The effective annual rate formula converts a nominal annual rate with intra-year compounding into the actual percentage change over one year. Divide the nominal rate by the number of compounding periods, compound that periodic rate for one year, and subtract one.
EAR = (1 + r_nom / m)^m - 1
— effective annual rate, expressed as a decimal before converting to percent
— nominal or stated annual interest rate, expressed as a decimal
— number of compounding periods per year
EAR_continuous = e^(r_nom) - 1
— effective annual rate under continuous compounding
— mathematical constant approximately equal to 2.71828
— nominal annual rate as a decimal
The nominal rate is the quoted annual rate before intra-year compounding. A 7.35% nominal rate compounded monthly does not mean the balance grows by exactly 7.35% over the year. It means each month receives one-twelfth of 7.35%, and later months earn interest on earlier interest. Enter 7.35% as 0.0735 in the formula.
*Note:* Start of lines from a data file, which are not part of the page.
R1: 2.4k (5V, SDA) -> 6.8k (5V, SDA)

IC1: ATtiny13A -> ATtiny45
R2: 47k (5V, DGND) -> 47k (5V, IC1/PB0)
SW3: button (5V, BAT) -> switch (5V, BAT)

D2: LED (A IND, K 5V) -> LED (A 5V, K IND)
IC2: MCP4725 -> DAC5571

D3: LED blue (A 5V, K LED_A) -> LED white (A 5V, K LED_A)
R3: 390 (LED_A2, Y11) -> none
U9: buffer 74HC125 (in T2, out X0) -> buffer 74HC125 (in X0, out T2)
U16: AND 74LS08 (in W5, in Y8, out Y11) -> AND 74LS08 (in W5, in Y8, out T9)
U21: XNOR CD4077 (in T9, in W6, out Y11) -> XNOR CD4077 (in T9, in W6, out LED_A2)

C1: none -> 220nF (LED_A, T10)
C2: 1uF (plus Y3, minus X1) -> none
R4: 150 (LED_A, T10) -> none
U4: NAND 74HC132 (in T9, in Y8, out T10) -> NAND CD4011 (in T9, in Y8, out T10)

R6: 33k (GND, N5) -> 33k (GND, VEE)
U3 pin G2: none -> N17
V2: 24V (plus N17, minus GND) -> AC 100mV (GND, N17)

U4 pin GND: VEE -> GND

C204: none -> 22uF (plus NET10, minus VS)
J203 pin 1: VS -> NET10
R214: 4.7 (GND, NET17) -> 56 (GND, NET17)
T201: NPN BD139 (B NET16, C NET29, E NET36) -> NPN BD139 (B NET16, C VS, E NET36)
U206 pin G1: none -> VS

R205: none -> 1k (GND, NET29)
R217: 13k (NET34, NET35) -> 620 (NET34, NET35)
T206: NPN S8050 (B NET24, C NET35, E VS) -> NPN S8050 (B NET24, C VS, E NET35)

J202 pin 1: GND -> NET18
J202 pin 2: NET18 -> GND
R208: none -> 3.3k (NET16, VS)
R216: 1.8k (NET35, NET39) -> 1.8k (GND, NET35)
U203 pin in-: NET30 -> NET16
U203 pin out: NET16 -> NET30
m counts compounding periods in one year. Use 1 for annual, 2 for semiannual, 4 for quarterly, 12 for monthly, 52 for weekly, and a convention stated by the problem for daily compounding. Daily conventions can use 365 or another specified day count, so do not assume when a contract gives one.
EAR is a one-year effective rate. It places offers with different compounding frequencies on the same annual basis. For a saver, the higher EAR produces more one-year growth if fees, risk, and other terms are equal. For a borrower, the lower EAR produces less interest under the same simplifying assumptions.
With annual compounding, m is 1, so the effective rate equals the nominal rate. With more frequent compounding and a positive nominal rate, EAR is higher because interest credited in one period earns interest in later periods. The nominal rate is divided across the periods; it is not applied in full every month or quarter.
EAR isolates compounding, not every cost of a financial product. Loan fees, teaser periods, changing rates, and payment timing can affect actual borrowing cost. Similarly, a deposit's taxes, withdrawal restrictions, and account fees are outside the basic formula. Use EAR to compare compounding mechanics, then examine the remaining terms.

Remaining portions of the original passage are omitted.